The procurement pitfall
The final outdated “best practice” that leaders identified has less to do with technical architecture and more with the business philosophy behind how technology is acquired. There is a deeply ingrained assumption in many large organizations that expensive, proprietary, “enterprise-grade” solutions are inherently superior and represent a safer choice for mission-critical systems. But Alan DeKok, CEO of InkBridge Networks and founder of the open-source FreeRADIUS project, passionately argues that this mindset is not only financially inefficient but also strategically shortsighted.
“Here’s my counterintuitive take: start with commodity solutions that work, not enterprise solutions that impress procurement committees. The biggest mistake I see in data platform modernization is the assumption that expensive equals better. Companies spend $1 million on ‘enterprise-grade’ solutions when commodity hardware running open-source software would outperform them at 1/10th the cost.

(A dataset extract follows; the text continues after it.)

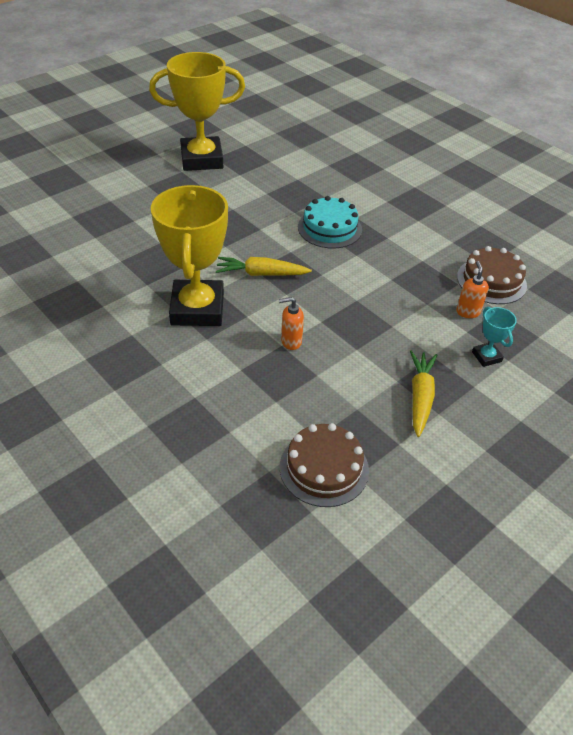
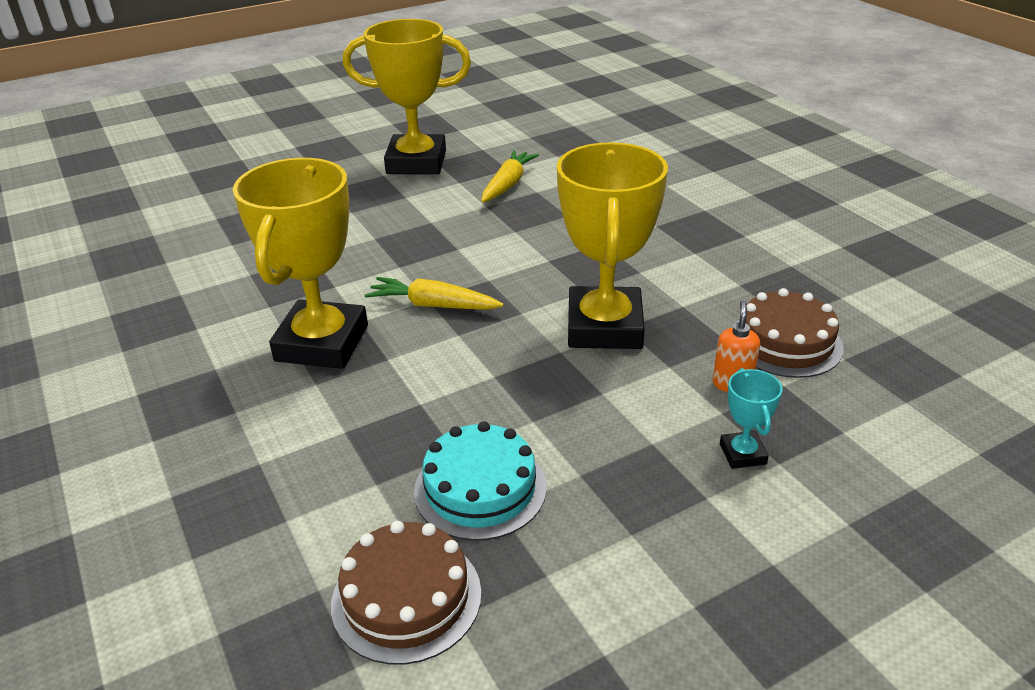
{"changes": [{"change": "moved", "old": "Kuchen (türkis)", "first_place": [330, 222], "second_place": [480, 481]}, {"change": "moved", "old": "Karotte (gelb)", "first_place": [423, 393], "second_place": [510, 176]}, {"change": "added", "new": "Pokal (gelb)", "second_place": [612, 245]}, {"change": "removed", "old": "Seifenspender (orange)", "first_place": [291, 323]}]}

Your smartphone has more processing power than the enterprise servers that used to run major data centers 20 years ago. The ‘low-end’ solutions of today become the high-end solutions of tomorrow, while the expensive enterprise solutions become legacy tech debt you’ll need to migrate away from in five years. Focus on fundamentals that scale: proper authentication architecture, documented configurations, and solutions with active communities. Don’t chase vendor lock-in disguised as ‘enterprise features.’”
This advises a fundamental shift in procurement strategy, urging leaders to prioritize solutions based on their scalability, community support, and freedom from vendor lock-in, rather than on their price tag or enterprise branding. The most resilient and cost-effective platforms are often built on a foundation of well-supported open-source components and commodity hardware that can be scaled and adapted over time.
From dogma to first principles
The common thread running through all of these challenged “best practices” is a clear rejection of rigid, top-down dogma. Whether it’s the impulse to centralize all data without purpose, the reliance on outdated governance models, or the assumption that expensive enterprise tools are always better, the leaders on our panel are advocating for a fundamental shift. They are calling for a move away from inflexible rules and toward a more adaptable, first-principles approach to building and managing data platforms.
This presents a challenge for every data leader and practitioner to look inward at their own team’s established ways of working. Instead of simply asking “Are we following best practices?”, the more powerful question becomes “Which of our unquestioned rules and default assumptions are truly serving our goals, and which are creating the very friction we are trying to eliminate?”
Challenging old habits and dismantling ineffective practices clears the necessary ground for building something better, but it is only the first step.